一生……果たしてその生に終わりはあるのか。エルハルトは老いず、滅びる予兆すら感じさせぬ自らの手のひらを見つめながら、そう呟いた。
「ま、いいさ。ダンジョンは多少攻略しやすい方が客も増える。僕たちと違って奴らの一生には終わりがあるんだ。僕たちが食いっぱぐれることはないさ」
ネームド……エルハルトのように、神々が直接名を与えた存在は俗にネームドと呼ばれ、それらには終わりがない。逆にエルハルトたちのようなネームド以外の存在には限りがあって、その限られた者たちの循環によって世界のほとんどは形作られていた。

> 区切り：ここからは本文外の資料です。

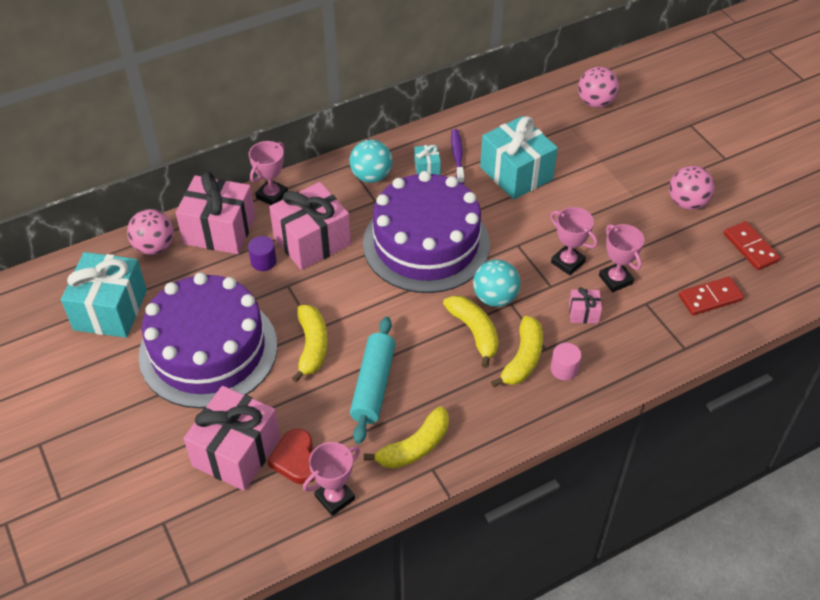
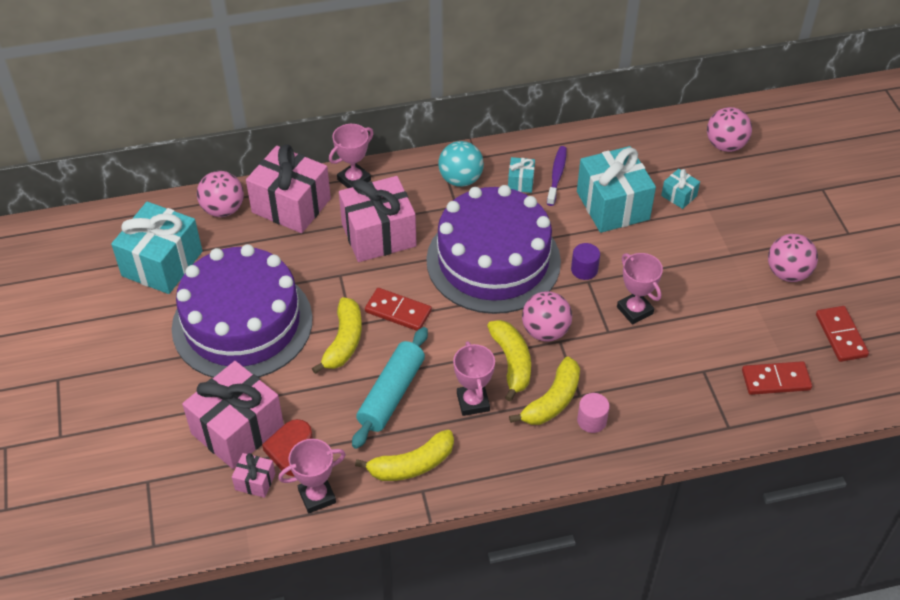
camera: 15 degrees right, 0 degrees up
(263, 261) = (324, 246): purple cylinder -> purple cylinder (584, 270)
(354, 308) = (398, 311): none -> red domino
(495, 298) = (545, 331): turquoise ball -> pink ball
(571, 154) = (679, 196): none -> turquoise gift
(583, 313) = (633, 367): pink gift -> pink gift (255, 481)
(615, 279) = (679, 339): pink trophy -> pink trophy (473, 402)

「そうですね、ある程度の弱さは愛される条件の一つでございます。ほらこれを見てください」
“エル様雑魚すぎwwwww”
“やっぱメイドが本体だわ”
“わ か ら せ 完 了”
“エル様すき”
“掘りたい”
“メイリさん何がとは言わんがデッッ”
“えるださいめいりかっこいい”
「うおおぉい!!なんだよこれ!!こいつら匿名で好き勝手言いやがって!!……しかも一人なんだよこいつ!!さすがにライン越えだよ!!怖いよ!!」
エルハルトはこの世の終わりのようなコメント欄を尻を抑えながら眺めた。
「これが愛されるということですエルハルト様」
「いやいや絶対違うよこれ、歪みすぎだよ!!やっぱりネットは悪い文明!!」
エルハルトはメイリの持つスマホをぐいと押し返すとそのまま、メイリに背を向けて玲瓏館の入り口へと向かった。
「――――はあ、メイリもそんなんばっか見てないで、さっさとメイキング行くぞ」
「エルハルト様、本当におじいちゃんみたい……あの切れたナイフのようなエルハルト様はいずこへ……」
「うるせーよ!それも悪口なのは何となくわかるんだよ!」
エルハルトは玲瓏館の荘厳な正面玄関の奥へと消えてゆく。
「もう、僕はわかったんだよ……」
そのエルハルトの小さな呟きは誰にも聞かれることもなく、その闇の中へと消えた。